Closed tsalo closed 4 years ago
Taylor and I have attempted to map out an analysis pipeline, which we are depicting in the attached figure. There are still some holes we need help filling related to the cross-validation step (hopefully @mdtdev can provide some assistance here). However, overall, the text processing, corpora, and general outline are all here.
BTW what software did you use to make this figure?
OmniGraffle
So CogAt is only incorporated on the non-stemmed dataset?
On Oct 17, 2016, at 2:46 PM, mriedel56 notifications@github.com wrote:
OmniGraffle
— You are receiving this because you are subscribed to this thread. Reply to this email directly, view it on GitHub https://github.com/NBCLab/athena/issues/36#issuecomment-254296816, or mute the thread https://github.com/notifications/unsubscribe-auth/ABBnNc47tikq9ViIFvYqaMzR0WUEWWPQks5q08J2gaJpZM4KVCyD.
Yes, that is correct. We are going to test the feature-spaces (NBOW and CogAt) independently.
The above figure will need to be modified, as we will be performing NBOW vectorization within each fold of CV.
Based on this paper, we can use the corrected Friedman test for omnibus tests (e.g., are any of the feature sources significantly better) in combination with the posthoc Nemenyi test. I say we do the Friedman test, then Nemenyi test (if Friedman is significant) for each of the comparisons that have more than two levels (i.e., classifiers and feature sources), and we just do the Nemenyi test for comparisons with two levels (i.e., feature spaces and boosting, if we end up doing the latter).
For any nonsignificant comparisons, we would recommend the simplest (e.g., abstracts for feature source) and most theoretically defensible (e.g., CogAt for feature space) of the options.

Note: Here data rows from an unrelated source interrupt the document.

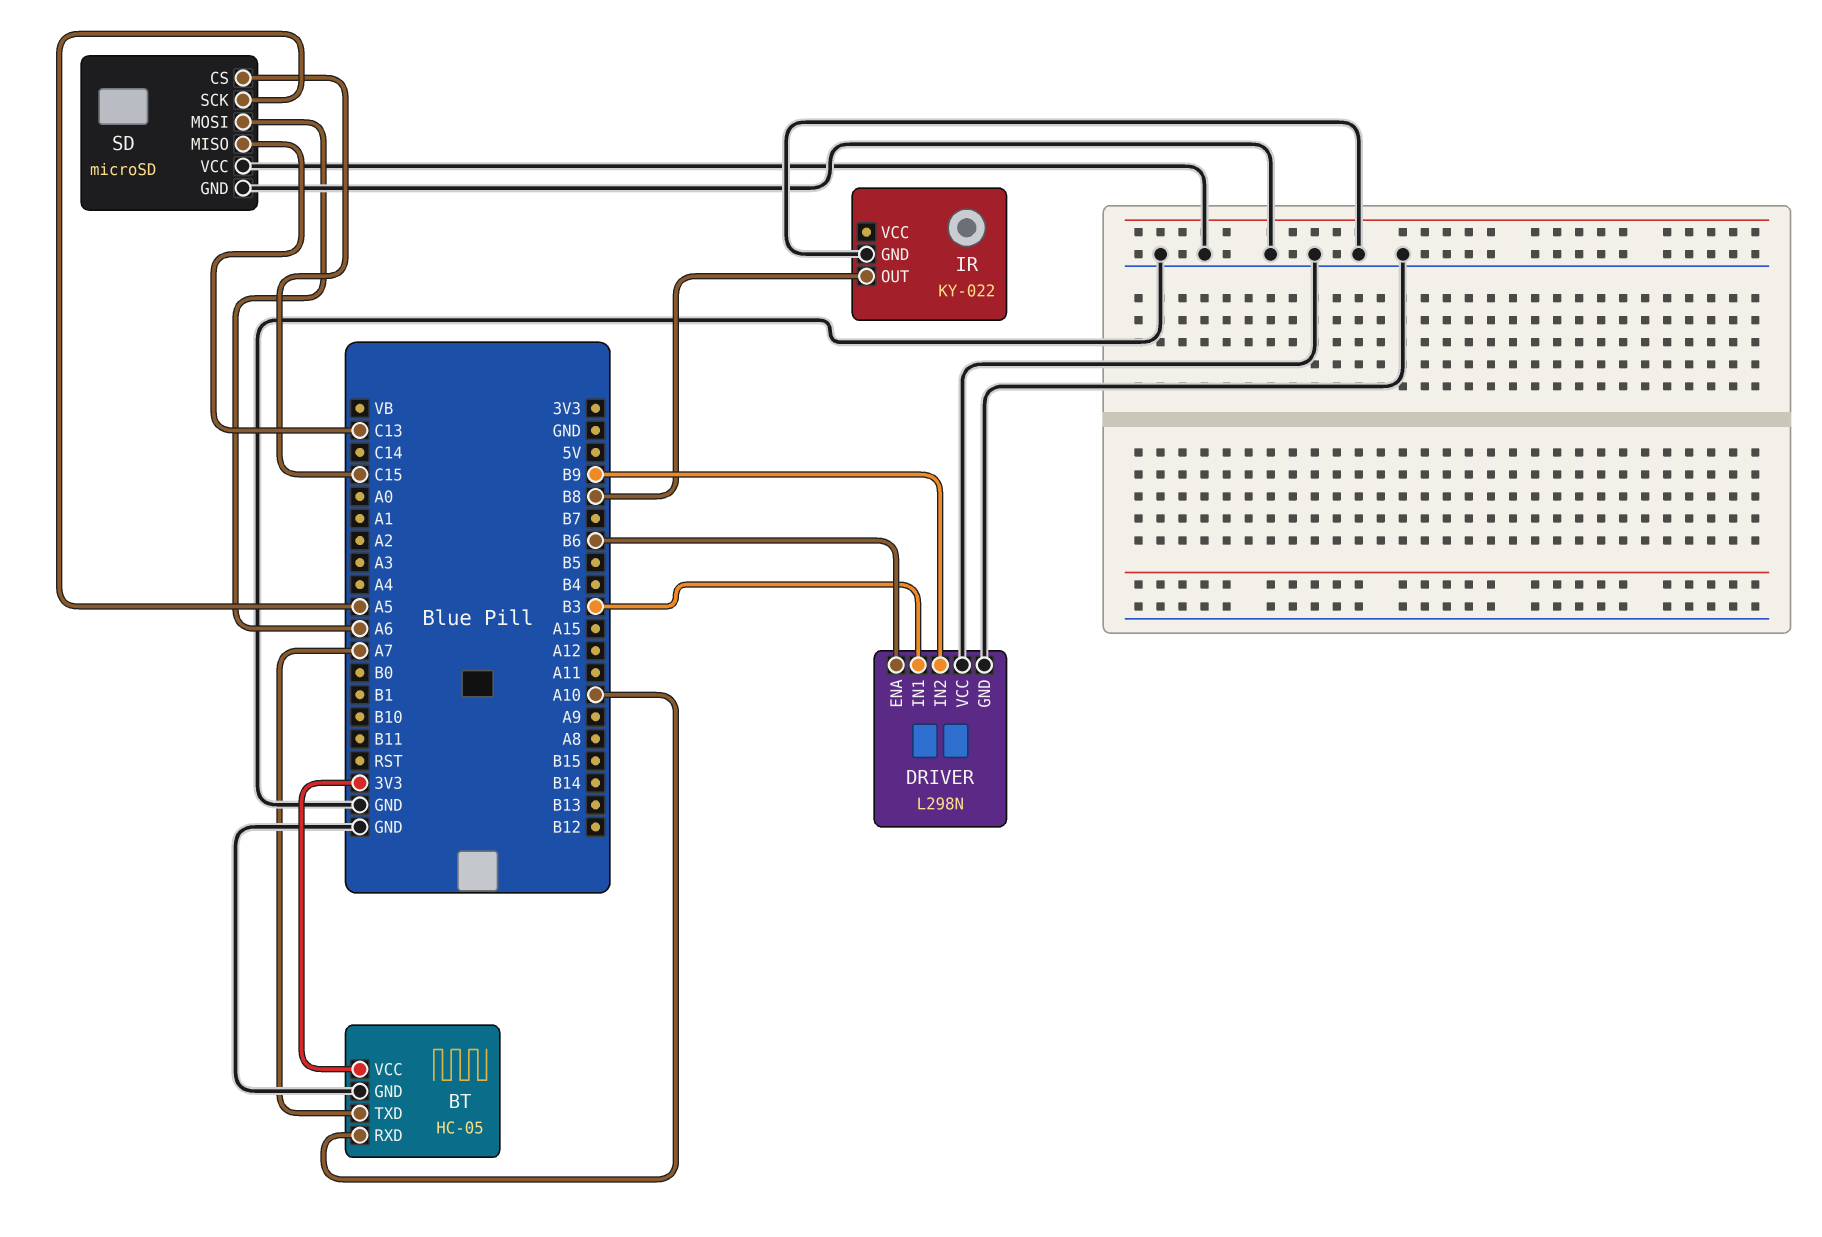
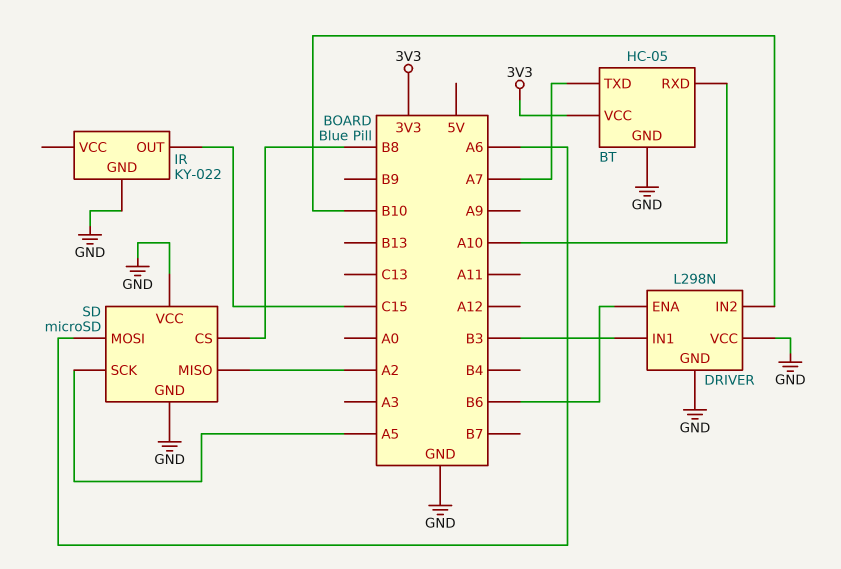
DRIVER pin IN2: B9 -> B10
IR pin OUT: B8 -> C15
SD pin CS: C15 -> B8
SD pin MISO: C13 -> A2

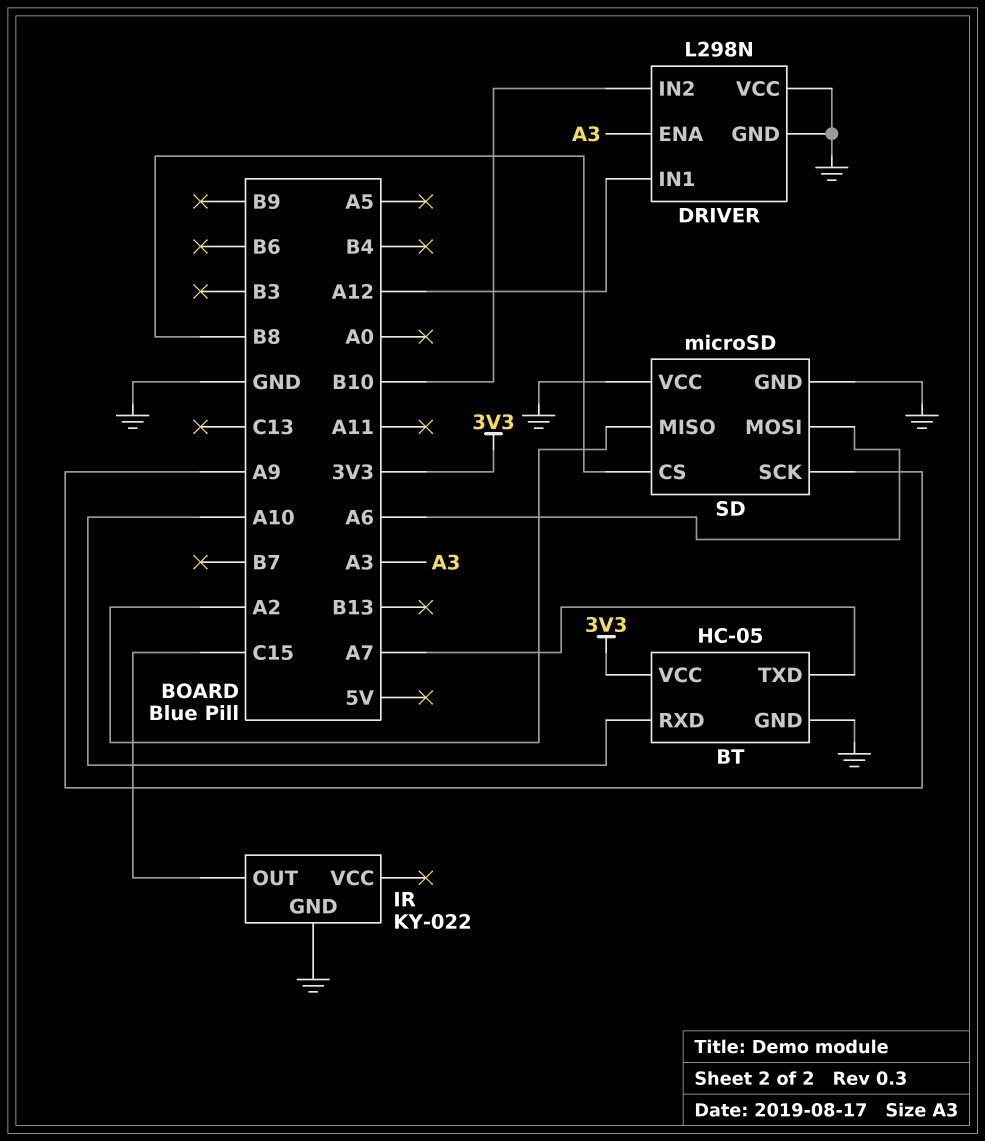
DRIVER pin ENA: B6 -> A3
DRIVER pin IN1: B3 -> A12
SD pin SCK: A5 -> A9

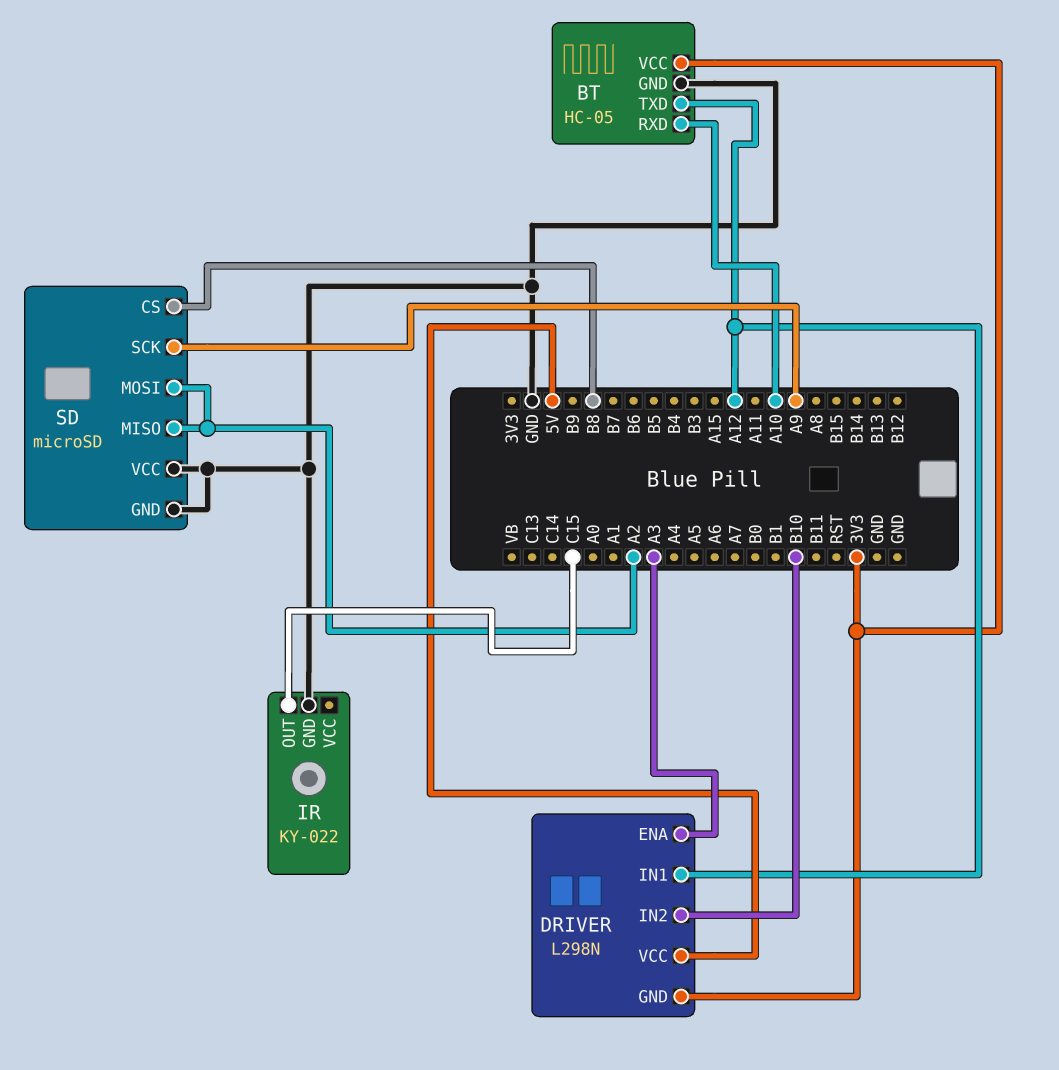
BT pin TXD: A7 -> A12
DRIVER pin GND: GND -> 3V3
DRIVER pin VCC: GND -> 5V
SD pin MOSI: A6 -> A2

Granted, we know that the factors are not independent, so we would also show plots of the F1-scores by each factor and raise concerns about any potential interactions we might see.
Does anyone have any thoughts on this?
Comparing sources:
Factors-Combo | Abstract | Methods | Combined | Full |
---|---|---|---|---|
Space1-Classifier1-Fold1-Label1 | .1 | .2 | .4 | .3 |
Space1-Classifier1-Fold2-Label1 | .2 | .2 | .3 | .3 |
Space1-Classifier1-Fold1-Label2 | .3 | .2 | .2 | .3 |
Space1-Classifier1-Fold2-Label2 | .4 | .2 | .1 | .3 |
Space1-Classifier2-Fold1-Label1 | .1 | .2 | .4 | .3 |
Space1-Classifier2-Fold2-Label1 | .2 | .2 | .3 | .3 |
Space1-Classifier2-Fold1-Label2 | .3 | .2 | .2 | .3 |
Space1-Classifier2-Fold2-Label2 | .4 | .2 | .1 | .3 |
Space2-Classifier1-Fold1-Label1 | .1 | .2 | .4 | .3 |
Space2-Classifier1-Fold2-Label1 | .2 | .2 | .3 | .3 |
Space2-Classifier1-Fold1-Label2 | .3 | .2 | .2 | .3 |
Space2-Classifier1-Fold2-Label2 | .4 | .2 | .1 | .3 |
Space2-Classifier2-Fold1-Label1 | .1 | .2 | .4 | .3 |
Space2-Classifier2-Fold2-Label1 | .2 | .2 | .3 | .3 |
Space2-Classifier2-Fold1-Label2 | .3 | .2 | .2 | .3 |
Space2-Classifier2-Fold2-Label2 | .4 | .2 | .1 | .3 |
We would then compare across columns to determine if any of the sources (Abstract, Methods, Combined, and Full) perform significantly better than the others.
That looks like a great paper. Granted, I’ve only skimmed the abstract at this point, but I agree that it will be helpful in determining which tests to use. I’ll try to read more carefully over the next few days. But broadly speaking, your plan seems sound…
On Nov 10, 2016, at 5:01 PM, Taylor Salo notifications@github.com wrote:
Based on this paper http://kt.ijs.si/DragiKocev/wikipage/lib/exe/fetch.php?media=2012pr_ml_comparison.pdf, we can use the corrected Friedman test for omnibus tests (e.g., are any of the feature sources significantly better) in combination with the posthoc Nemenyi test. I say we do the Friedman test, then Nemenyi test (if Friedman is significant) for each of the comparisons that have more than two levels (i.e., classifiers and feature sources), and we just do the Nemenyi test for comparisons with two levels (i.e., feature spaces and boosting, if we end up doing the latter).
For any nonsignificant comparisons, we would recommend the simplest (e.g., abstracts for feature source) and most theoretically defensible (e.g., CogAt for feature space) of the options.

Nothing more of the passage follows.